He entered parliament in 1998 after serving as an aide to Ariel Sharon, the former Israeli prime minister, and as deputy director of the Industry and Trade Ministry. He was minister of agriculture under Sharon, but his defining cabinet position was his service as transportation minister from 2009 to 2019. He was lauded for advancing numerous projects and opening up aviation competition, and criticized for failing to relieve traffic congestion.
The previous state comptroller singled him out for failures that have seen Israel’s traffic surge to the highest level in the developed world.

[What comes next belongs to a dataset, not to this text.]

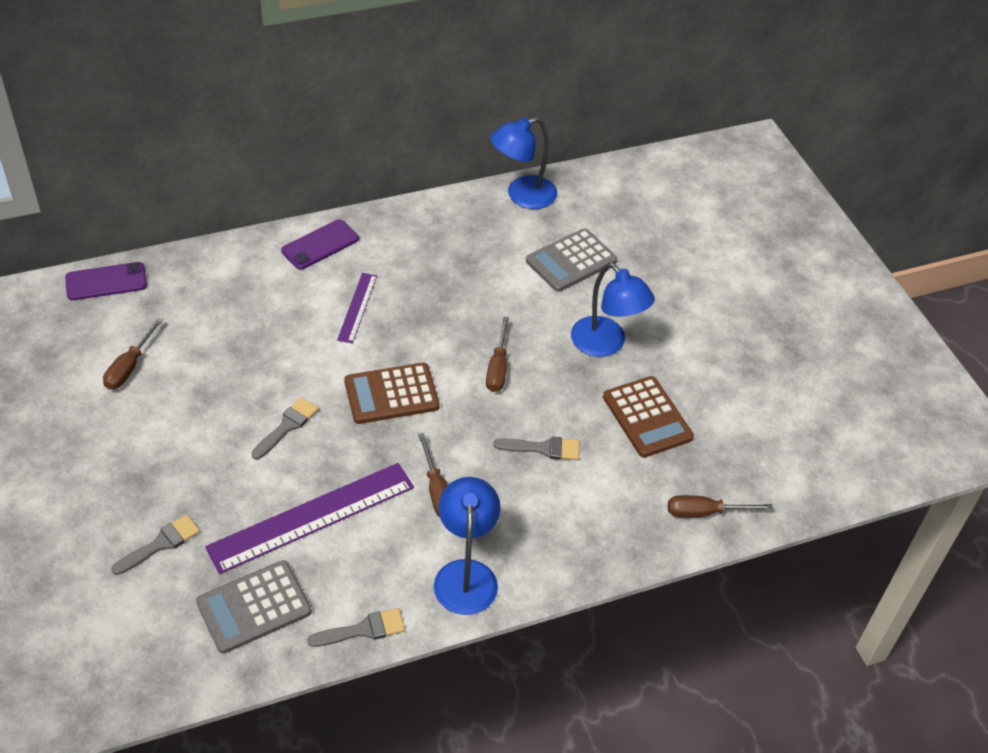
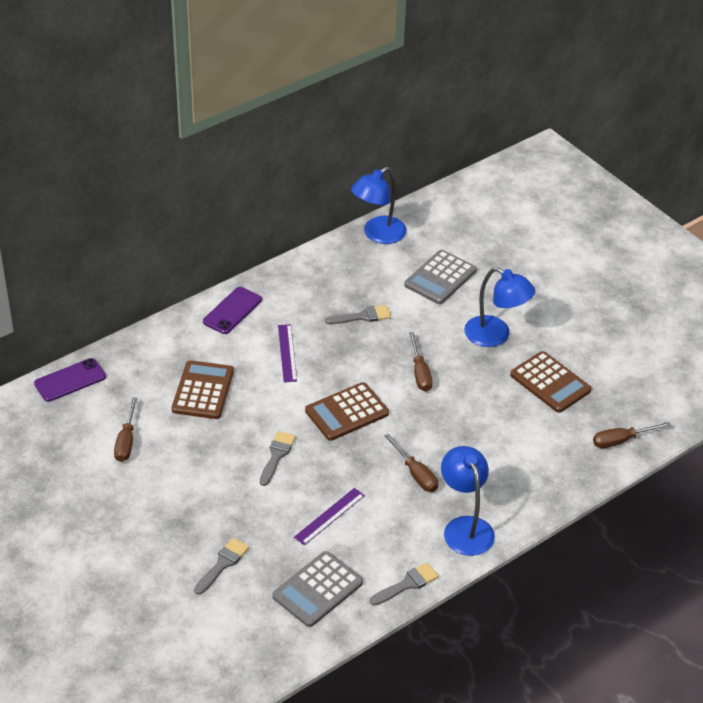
camera: 15 degrees left, 5 degrees down
(243, 328) = (203, 390): none -> brown calculator
(312, 517) = (329, 516): purple ruler -> purple ruler, size x0.51
(543, 448) = (482, 424): grey brush -> grey brush (362, 316)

For all the criticism, analysts and associates credit Katz with being a hard worker who pushed through changes. Uzi Yitzhaki, who worked at the Transportation Ministry for 22 years including more than four as director general under Katz, called him “the most professional” minister he worked with.
“There was no day and night, the whole ministry needed to work around the clock,” Yitzhaki said. “He really believed in the power of the private sector and cooperation with businesses and the private sector to improve the Israeli economy.”
Katz also served as intelligence minister and as acting foreign minister, where he focused on building ties with Gulf Arab states, according to one of his former advisers, who asked for anonymity to discuss private ministry business. Among Katz’s initiatives is a plan to link to Arab states with Israel via a series of railways. He’s also pushed the idea of building an artificial island across from the Hamas-run Gaza Strip that would be a conduit for humanitarian aid.
With Netanyahu slated to go on trial starting this month for on corruption charges, Katz may have a chance to shine in leading the economy’s recovery while his boss fights indictments. Despite a lack of economic background, his political prowess is seen as giving him an advantage despite the challenges.
“The thing about that position is it’s not necessarily a business or economics position,” said Mitchell Barak, a pollster and former adviser to several Israeli finance ministers. “It’s a political position, and this is where Katz is going to be good. He’s got the political savvy and the political juice.”